Dreimal die Woche gehe ich zur Dialyse, sechs Stunden dauert das jedes Mal. Seit acht Jahren. Meine beiden Nieren sind entfernt worden, weil ich eine Krankheit habe, durch die sie von vielen kleinen Zysten überzogen wurden. Sie heißt »polyzystisches Nierenleiden« und führt dazu, dass die Nieren irgendwann ihre Arbeit einstellen. Bei den meisten Menschen mit dieser Krankheit versagen sie erst um das fünfzigste Lebensjahr, bei mir war es leider schon früher.

Dialyse oder Organspende – das sind die Alternativen. Ich stehe auf der Warteliste für eine Transplantation. Der Arzt sagt, demnächst könnte das Telefon mal klingeln und die Nachricht kommen, dass eine Niere für mich da ist. Manchmal, wenn ich einen Rettungshubschrauber fliegen höre, frage ich mich, ob der vielleicht ein Spenderorgan transportiert – eine entnommene Niere eines anderen Menschen. So hart das klingt: Ich warte, dass ein anderer Mensch uns verlässt.

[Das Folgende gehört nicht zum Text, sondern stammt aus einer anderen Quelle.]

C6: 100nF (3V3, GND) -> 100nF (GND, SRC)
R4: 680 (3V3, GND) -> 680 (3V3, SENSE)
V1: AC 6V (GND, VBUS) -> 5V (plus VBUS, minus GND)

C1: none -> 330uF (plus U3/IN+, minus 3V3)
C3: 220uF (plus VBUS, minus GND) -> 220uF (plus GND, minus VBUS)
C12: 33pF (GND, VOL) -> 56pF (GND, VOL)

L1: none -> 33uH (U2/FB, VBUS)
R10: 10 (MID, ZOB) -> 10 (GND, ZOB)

Trotzdem warte ich nicht jeden Tag aktiv auf ein neues Organ. Das würde mich verrückt machen. Also versuche ich jeden Tag so zu leben, wie er kommt.

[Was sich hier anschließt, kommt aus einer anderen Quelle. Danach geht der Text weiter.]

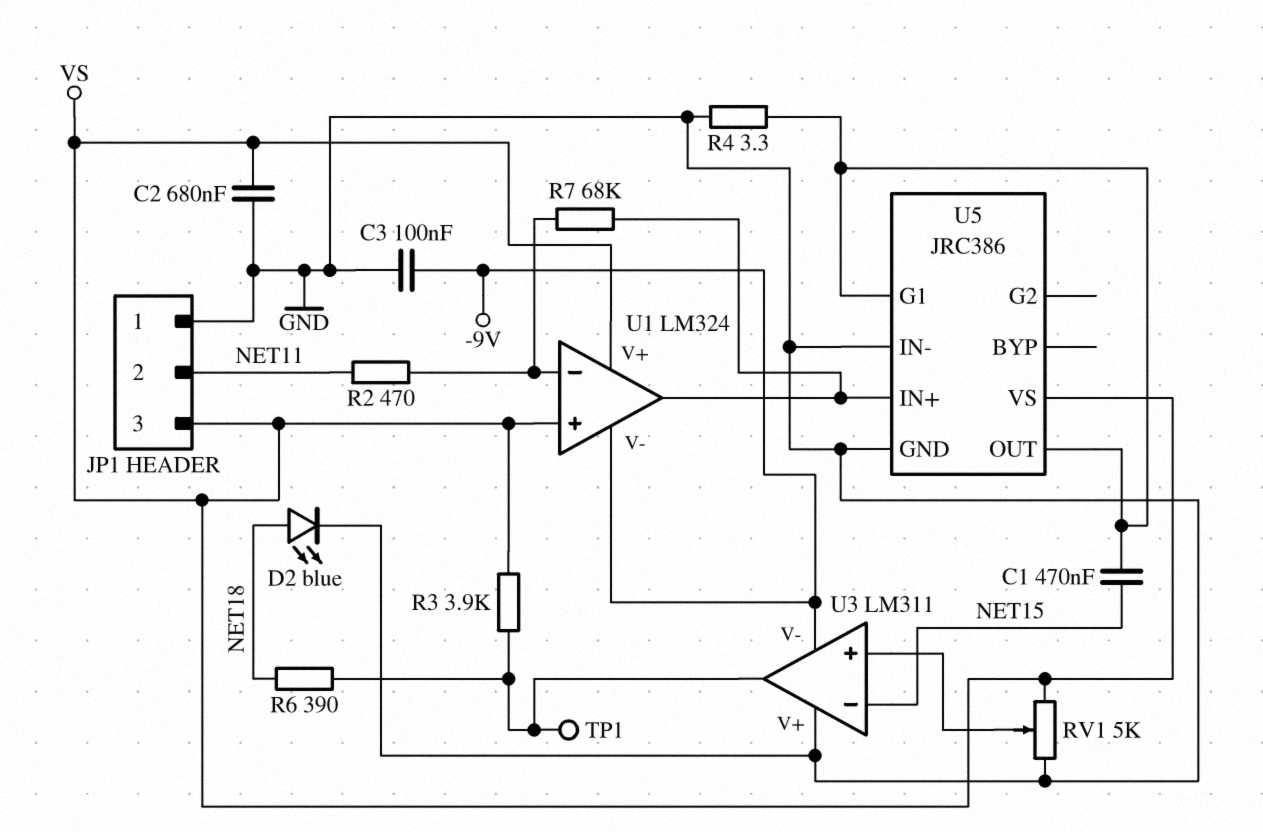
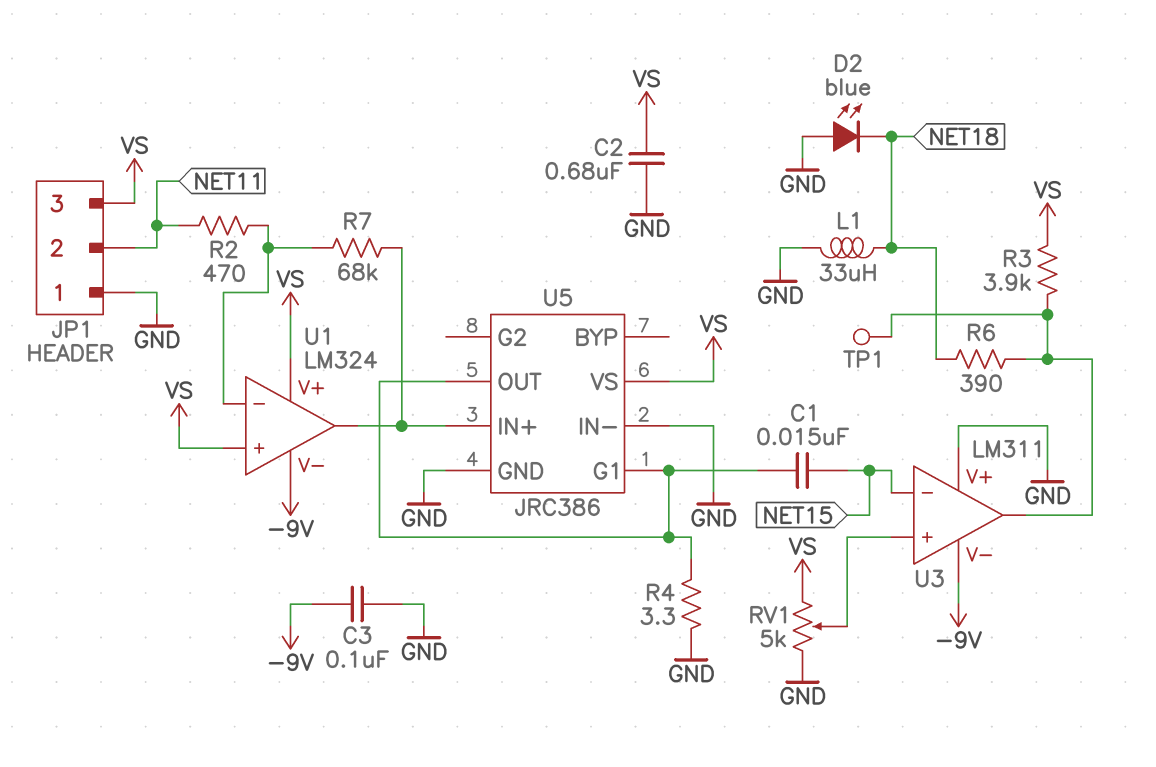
C1: 470nF (NET15, U5/G1) -> 15nF (NET15, U5/G1)
D2: LED blue (A NET18, K GND) -> LED blue (A GND, K NET18)
L1: none -> 33uH (GND, NET18)

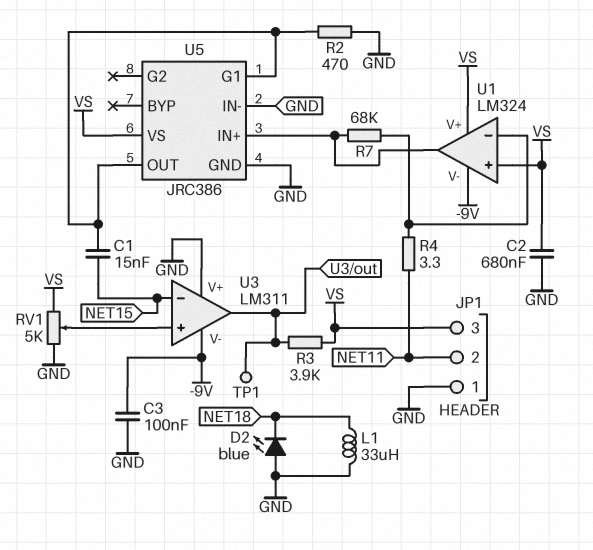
R2: 470 (NET11, U1/in-) -> 470 (GND, U5/G1)
R4: 3.3 (GND, U5/G1) -> 3.3 (NET11, U1/in-)
R6: 390 (NET18, U3/out) -> none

Als ich anfing zur Dialyse zu gehen, sah das ein bisschen anders aus. Da dachte ich noch: Vielleicht kommt nach vier oder fünf Jahren eine Niere. Aber dann merkt man peu à peu: Nein, sie kommt nicht. Sie kommt einfach nicht. An gewissen Tagen nervt es wirklich. Nach der Arbeit in der Uni Mainz gehe ich zur Dialyse. Das dauert bis in die Nacht hinein. Ziemlich lange Tage sind das. Mein ganzes Leben lang zur Blutwäsche zu gehen, das ist keine Option für mich. Doch ich versuche, das Warten nicht so stark an mich heranzulassen, auch aus Selbstschutz.